Rust's "?" operator does the same damn thing, except that you need to type a character on your keyboard to say so. With respect to the standard error contract, "?" in Rust functions as an "I agree" button. And we all know that people's eyes glaze over when prompted with endless "I agree" buttons and they just click "yes". "?" in Rust is the "I consent" button on a cookie warning popup.
Well, I'm writing Java code and exception can be thrown from literally every function call. It's hard to not expect it. It's easier to find code that never throws exceptions. It does not make it any harder to write. Basically you use try-finally for resource release and avoid long living mutable objects (which survive request for typical request-response style server) or write code extra carefully, so those objects don't stay in bad state, but those objects are extremely rare. So in the end it's not hard to write that code.
There’s been ongoing work to support AVR, which as I understand is a 16 (or was it 8?) bit architecture. It hasn’t landed in tree yet due to codegen bugs in LLVM, last I checked.
Regarding systems with segmented memory models, I think it would be kind of cool if a language like Rust, with its emphasis on both safety and zero-overhead abstractions, could be cross-compiled for my first computer, the Apple IIGS, with its 65C816 processor.
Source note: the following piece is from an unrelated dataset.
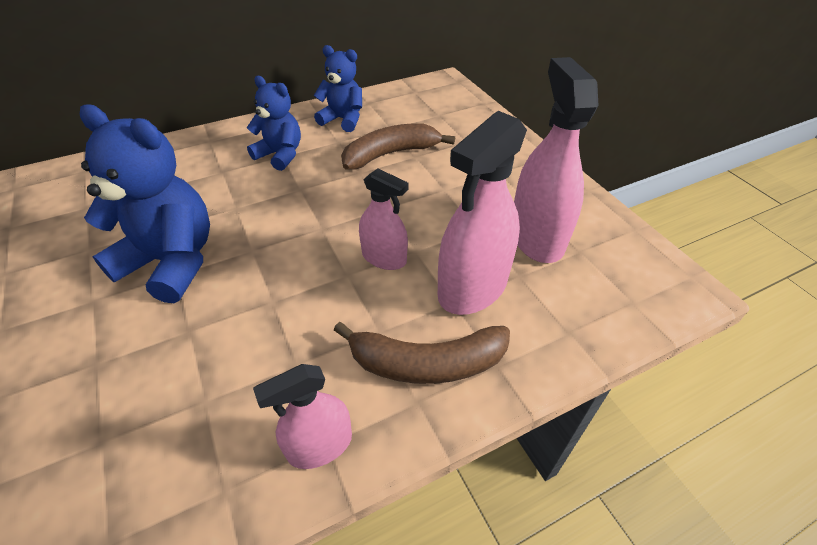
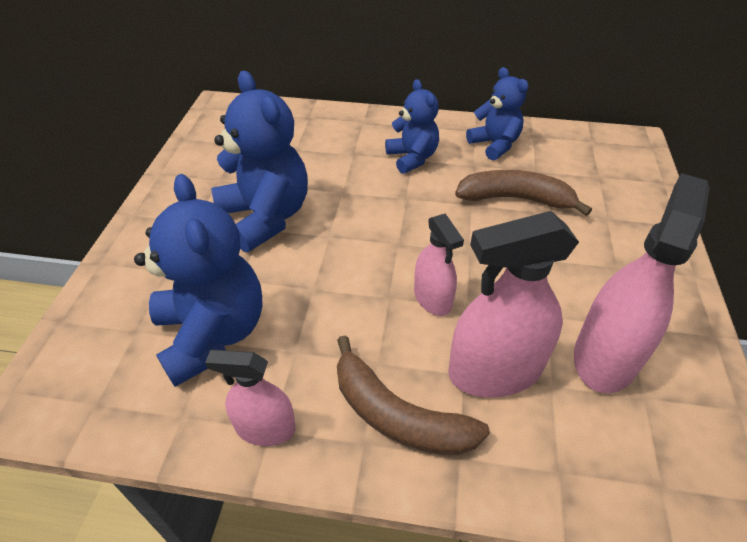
camera: 35 degrees right, 0 degrees up
(197, 395) = (213, 334): none -> blue teddy bear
But I admit I don't want it enough to put any serious work into making it happen. Probably time to let that nostalgia go.
You'd need to get the architecture supported by LLVM first. This can be a hurdle, because LLVM backends need to be actively maintained to keep up with the rest of the code. The MC68K (far more popular than the 65C816) is still not supported for example, and work on it is really just starting.
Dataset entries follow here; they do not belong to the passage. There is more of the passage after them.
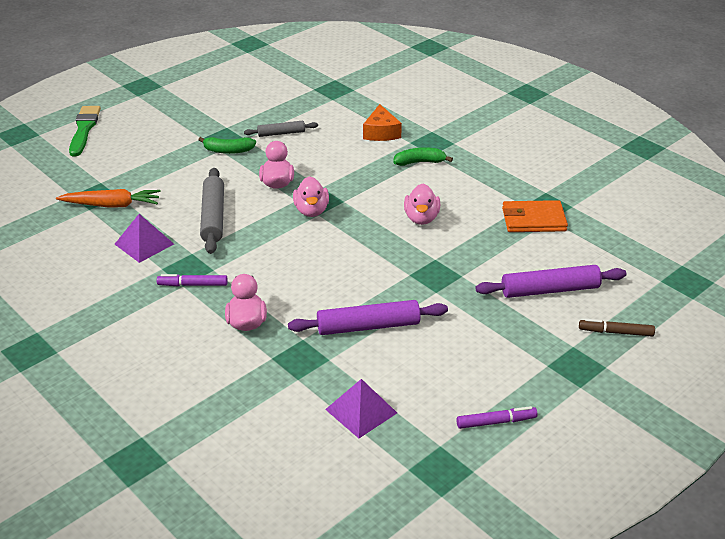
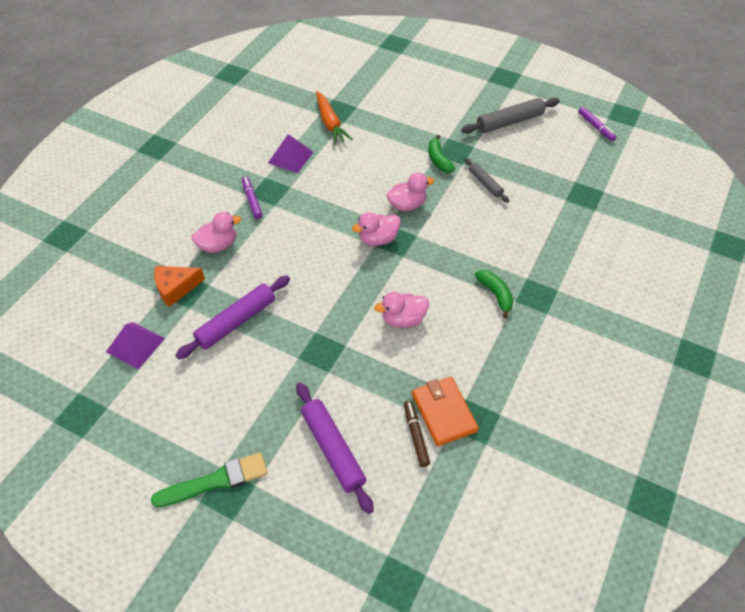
camera: 70 degrees right, 15 degrees up
(84, 129) = (421, 72): green brush -> green brush (216, 481)
(213, 217) = (341, 182): grey rolling pin -> grey rolling pin (509, 122)
(368, 326) = (236, 322): purple rolling pin -> purple rolling pin turned 75 degrees clockwise
(381, 132) = (530, 251): orange cheese -> orange cheese (175, 288)
(496, 422) = (140, 442): purple marker -> purple marker (595, 127)
(615, 332) = (286, 521): brown marker -> brown marker (416, 435)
Segmented memory can be supported by C itself in a quasi-standard way, because the "Embedded C" technical report has a proviso for "multiple address spaces". Loosely speaking, this means that a "fully general" pointer type, encompassing all possible address spaces, still has to exist; but address-space specific pointers are also made possible.
Another possible avenue is mrustc, an alternative Rust compiler which compiles Rust code to C code. Every platform has a C compiler (though maybe not C11, which is what mrustc targets).
> To my knowledge the last great bastion of these properties being violated is some DSPs (Digital Signal Processors), because they really don't like 8-bit bytes.
Now, there's definitely a tangent to be explored there. Anyone know more about this?
The C spec has a concept called CHAR_BIT that specifies how many bits are in a byte. Looking for systems where it’s not 8 will give examples. I always link to https://stackoverflow.com/questions/32091992/is-char-bit-eve... which has a TI DSP as the first answer, for example.
https://rust.godbolt.org/z/jN2AA_
In square(), we multiply the input by itself and return the result in rax. In square2(), we call the function with an extra hidden pointer argument and store the output Result via that pointer. That's really bad considering how central this fat-return-value model is to Rust programming.x86_64 has nine caller-saved registers. We should be using all of those to return function return values. Yes, I know that we'e returning by pointer because the Box has a non-trivial destructor. That's irrelevant, a holdover from the bad old C++ ABI. Rust should be returning from square2() via two registers, and I hope that it implements this optimization before freezing its ABI.
In C++, we can address this ABI wart using the [[clang::trivial_abi]] attribute: see https://quuxplusone.github.io/blog/2018/05/02/trivial-abi-10...
There's no reason Rust can't do the same thing.